И тут же, словно до него дошло, о чем спрашивает Турецкий:
— А что… считаешь, он может позвонить?
Турецкий невозмутимо пожал плечами.
— Возможно, все возможно. И если он будет звонить, постарайся выяснить, где он.
Покосился глазом на Шумилова, которого можно было действительно пожалеть в эту минуту, и уже с порога добавил:
— А если он сам позвонит мне, будет еще лучше. Это в его же интересах.
Как «особо трезвая», машину вела Ирина Генриховна, а Турецкий кемарил, закрыв глаза. Прерывистый легкий сон и полуявь, и то же время усиленная работа мозга, когда Турецкий пытался вытащить из уголков памяти что-то очень важное для него, — это его состояние Ирине Генриховне было хорошо известно, и она в такие минуты старалась не отвлекать мужа излишними вопросами.

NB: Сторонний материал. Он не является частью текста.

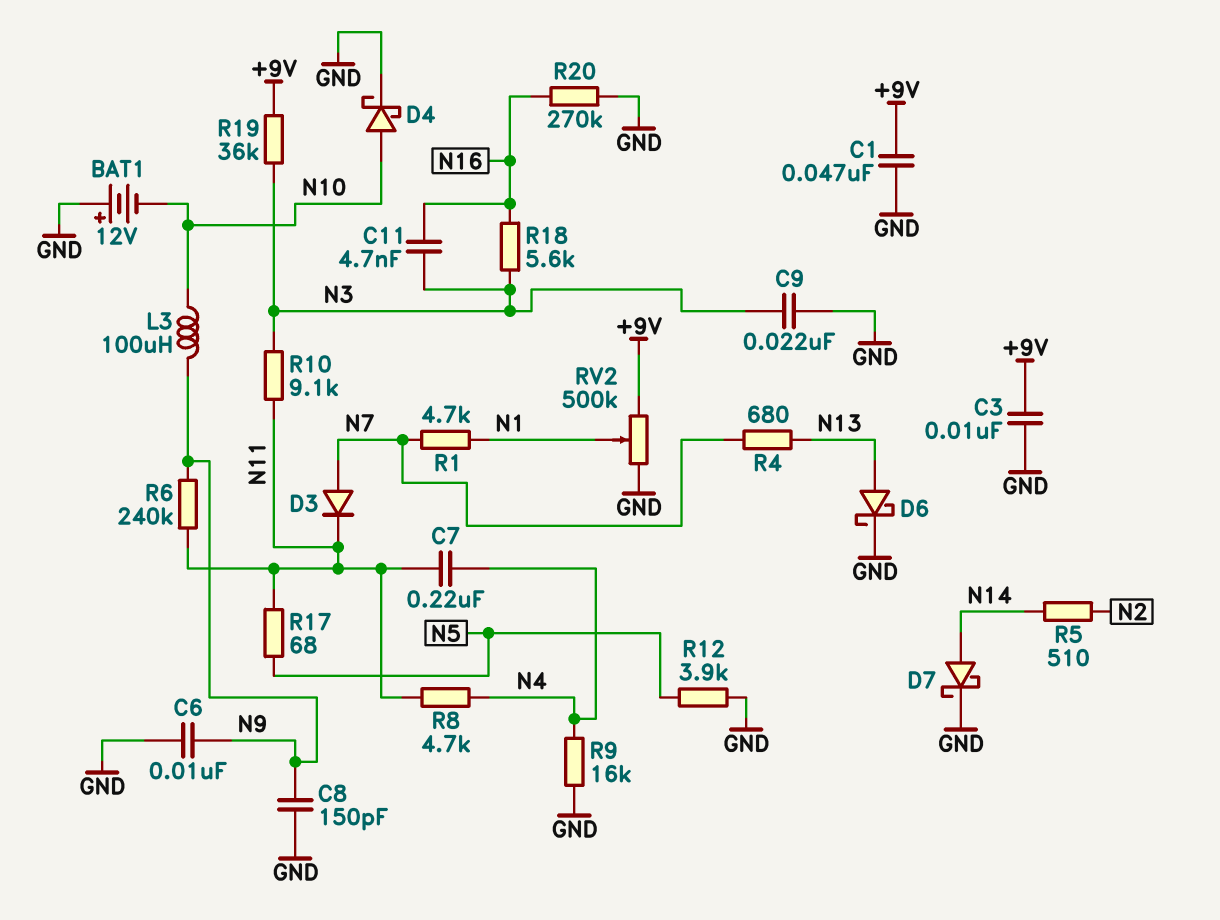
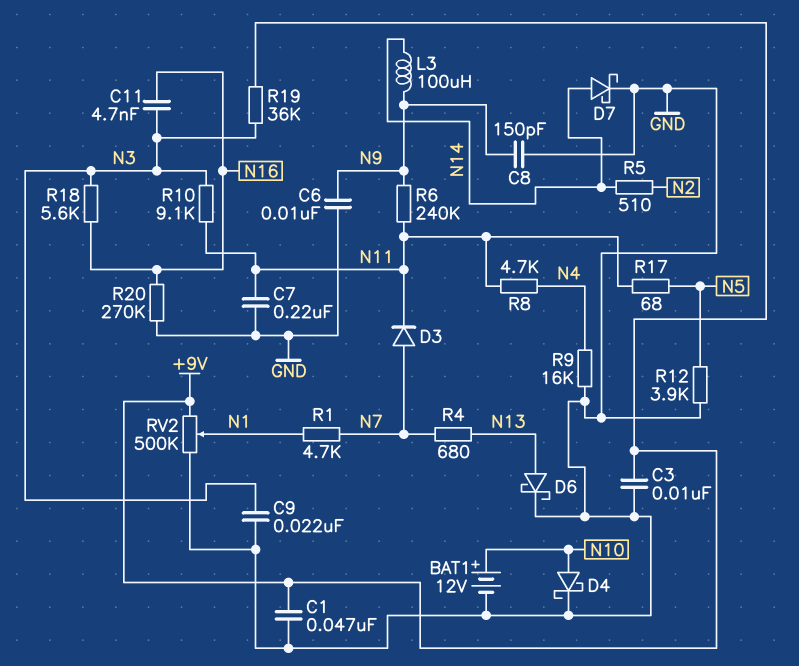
BAT1: 12V (plus GND, minus N10) -> 12V (plus N10, minus GND)
C7: 220nF (N4, N11) -> 220nF (GND, N11)
L3: 100uH (N9, N10) -> 100uH (N9, N14)

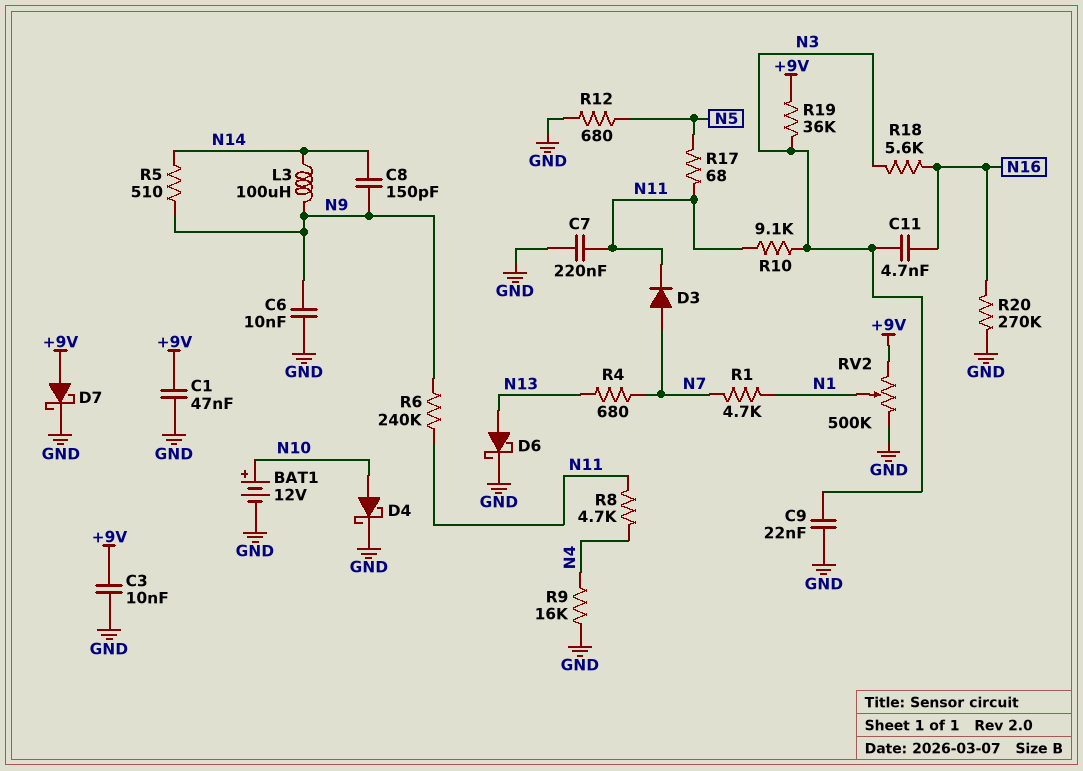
C8: 150pF (GND, N9) -> 150pF (N9, N14)
D7: schottky (A N14, K GND) -> schottky (A +9V, K GND)
R5: 510 (N2, N14) -> 510 (N9, N14)
R12: 3.9k (GND, N5) -> 680 (GND, N5)

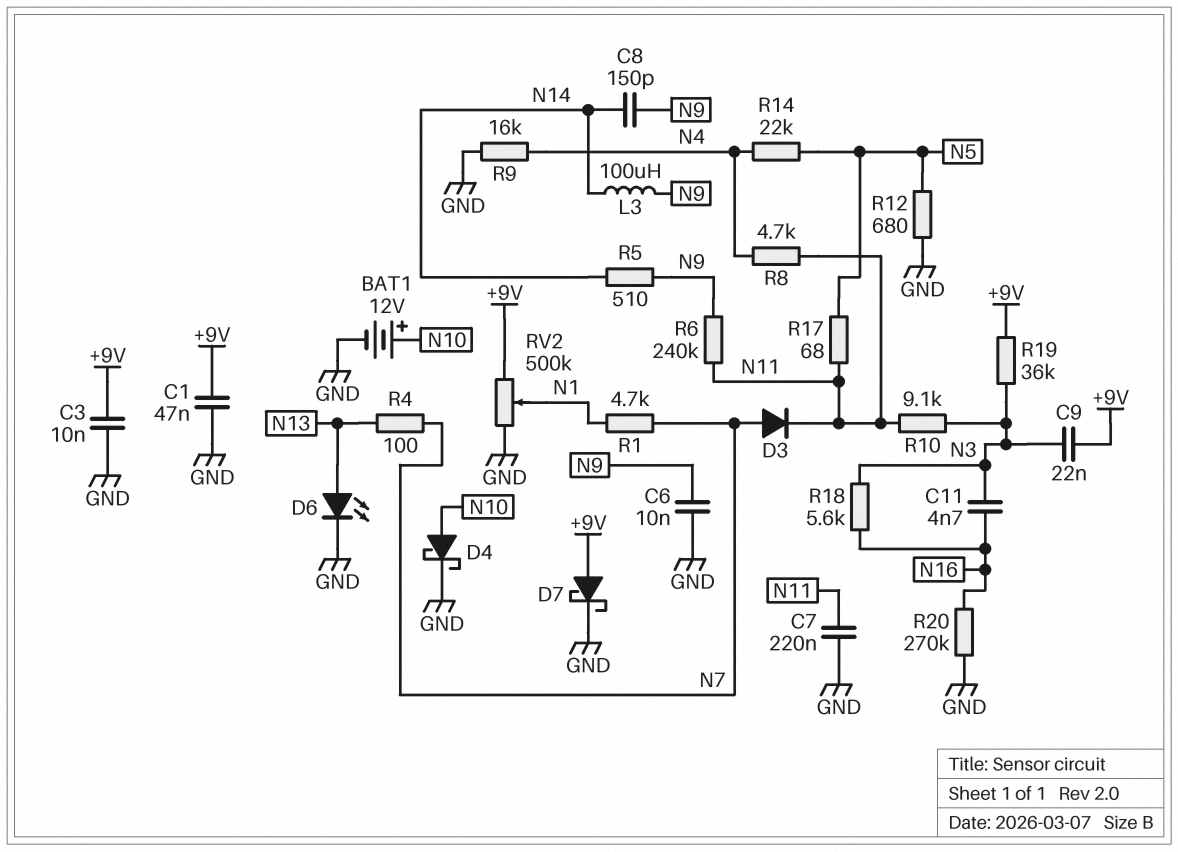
C9: 22nF (GND, N3) -> 22nF (+9V, N3)
D6: schottky (A N13, K GND) -> LED (A N13, K GND)
R4: 680 (N7, N13) -> 100 (N7, N13)
R14: none -> 22k (N4, N5)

А Турецкий вновь и вновь заставлял себя проанализировать вынужденное признание Шумилова, когда тот сказал, что Игнат «каким-то не таким стал с тех самых пор, как стал встречаться с девушкой Настей». И вспоминал собственное впечатление, которое произвела на него эта молодая, красивая львица, к которой его крестник прилип, кажется, намертво. А еще он пытался восстановить в памяти тот разговор по телефону, когда он договаривался с Игнатом о предстоящей встрече.
Он хорошо помнил, что позвонил Игнату в субботу вечером, и уж было договорился с ним о встрече в кафушке, как вдруг услышал в трубке немного хрипловатый женский голос, который сразу же поразил его тем, что подобный голос мог прорезаться только у затяжной курильщицы.
«Ты чего, Игнат? Мы же с тобой договаривались!»
И в этом вскрике, это тоже он хорошо помнил, было столько откровенного возмущения «безответственным поведением Игната», что тому впору было начинать каяться, а ему, Турецкому, просить прощения, что он нарушил чьи-то планы.
Он ждал реакции крестника, и она последовала тут же.
«Тише ты!» — почти прошипел Игнат, видимо, зажимая ладонью телефонную трубку, так что окончания реплики Турецкий уже не слышал. Однако и без того можно было догадаться, что Игнат в комнате не один, а с какой-то прокуренной девицей, что, в общем-то, вполне объяснимо для семнадцатилетнего парня, в котором играют гормоны, а девица эта имеет на него довольно сильное влияние. А возможно, и далеко идущие виды.
«Игнат, ты меня слышишь?» — нарушил он несколько затянувшуюся паузу.
«Да, дядя Саша?»
И в этот самый момент его ухо обожгло слово «Идиот!», произнесенное все тем же прокуренным женским голосом. Судя по всему, его крестник слишком рано отнял ладонь от телефонной трубки, и теперь Турецкому надо было делать вид, что он ничего не слышал.
«Ну так как, крестничек? — миролюбиво произнес он. — Я имею в виду мое предложение в кафушке посидеть».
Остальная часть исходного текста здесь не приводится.